One of the attending boat-steerers now advances with a long, keen weapon, called a boarding-knife, and, watching his opportunity, he dexterously slices out a considerable hole in the lower part of the swaying mass. Into this hole the end of the second alternating great tackle is hooked, so as to retain a hold upon the blubber, in order to prepare for what follows. Whereupon this accomplished swordsman, warning all hands to stand off, once more makes a scientific dash at the mass, and with a few sidelong, desperate, lunging slicings, severs it completely in two; so that, while the short lower part is still fast, the long upper strip, the “blanket piece,” swings clear, and is all ready for lowering. The heavers forward now resume their song and their work, and, while the one tackle is peeling and hoisting a second strip from the whale, the other is slowly slackened away, and down goes the first strip through the main hatchway right beneath, into an unfurnished parlor called the “blubber-room.” Into this twilight apartment sundry nimble hands keep coiling away the long blanket-pieces, as if they were a great live mass of plaited serpents.

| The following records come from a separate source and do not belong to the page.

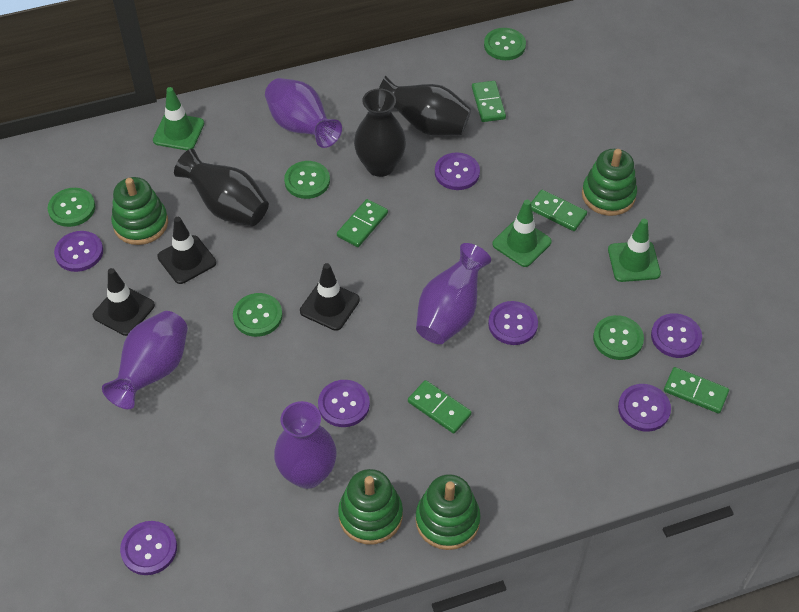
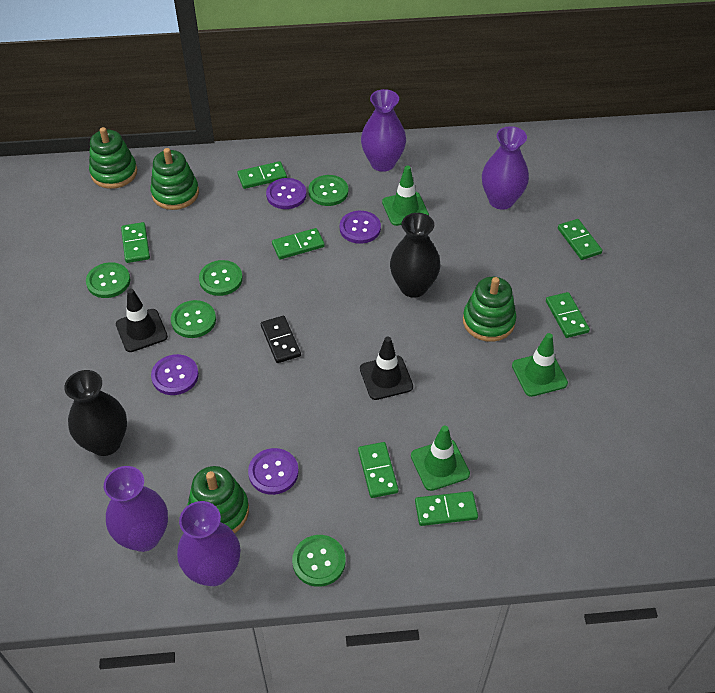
black domino: 0 -> 1
black traffic cone: 3 -> 2
black vase: 3 -> 2
green domino: 5 -> 7
purple button: 7 -> 4

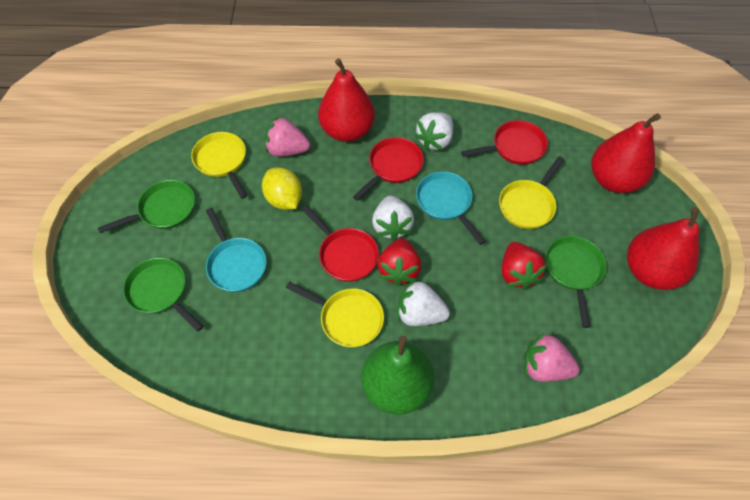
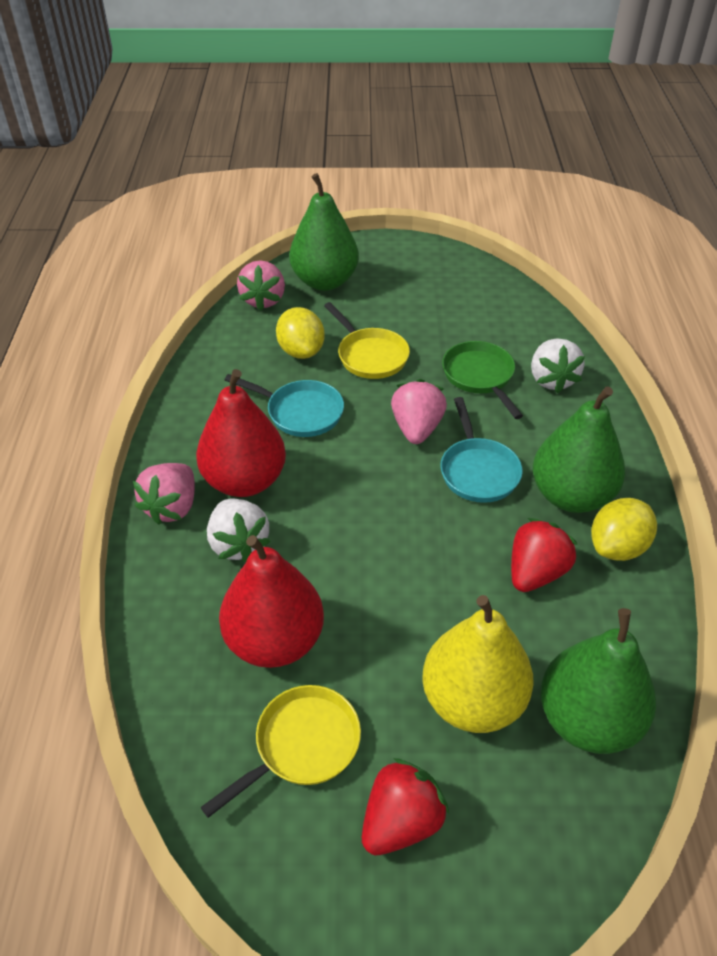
green pan: 3 -> 1
green pear: 1 -> 3
pink strawberry: 2 -> 3
red pan: 3 -> 0
red pear: 3 -> 2
white strawberry: 3 -> 2
yellow lemon: 1 -> 2
yellow pan: 3 -> 2
yellow pear: 0 -> 1

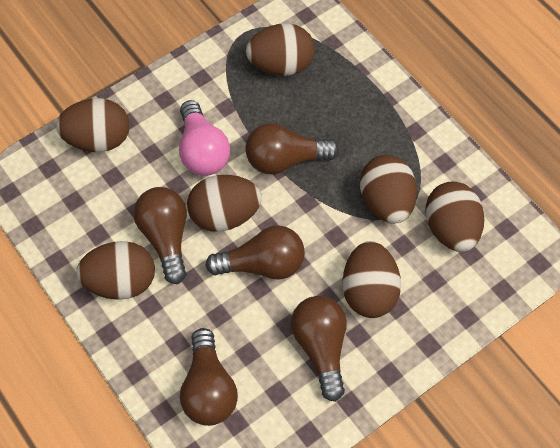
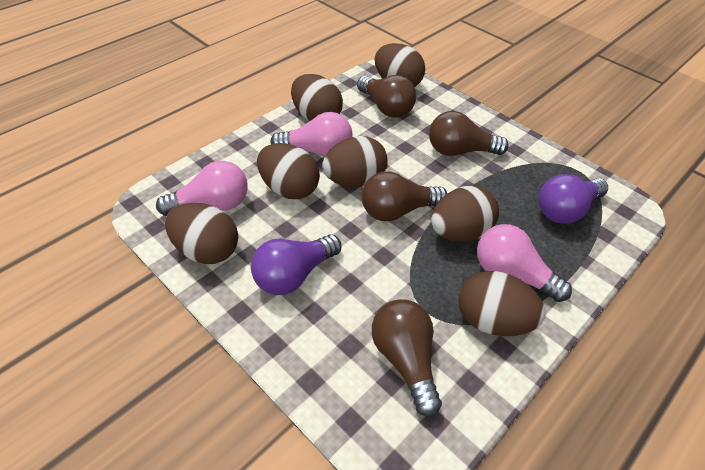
brown light bulb: 5 -> 4
pink light bulb: 1 -> 3
purple light bulb: 0 -> 2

And thus the work proceeds; the two tackles hoisting and lowering simultaneously, both whale and windlass heaving, the crew singing, the blubber-room gentlemen coiling, the mates cutting, the ship straining, and all hands swearing occasionally, by way of assuaging the general friction.

And now the “body” of the whale is all in; the carcass has floated off, food for the sharks; the head, which has been made fast alongside the ship, is brought to the gangway, and the junk is separated from the case, and “hove in” on deck. Now comes the bailing of the case. It is hoisted up alongside the gangway, nearly level with the ship’s deck; a “whip” is rigged, being simply a rope, one end on deck, the other passing through a single block made fast to the main-yard, to which is attached a bucket of the capacity of about a gallon. One of the boat-steerers stands on the end of the case, with a short spade cuts a hole in the case, and the bucket is then sunk into it by means of a long pole, until it is filled, when it is hoisted out and emptied, and so on until the liquid oil is all bailed out. From the case of a hundred-barrel sperm whale from fifteen to seventeen barrels of liquid oil is generally obtained, though a great deal is unavoidably wasted. After the case is bailed it is cut loose, and immediately sinks with great rapidity.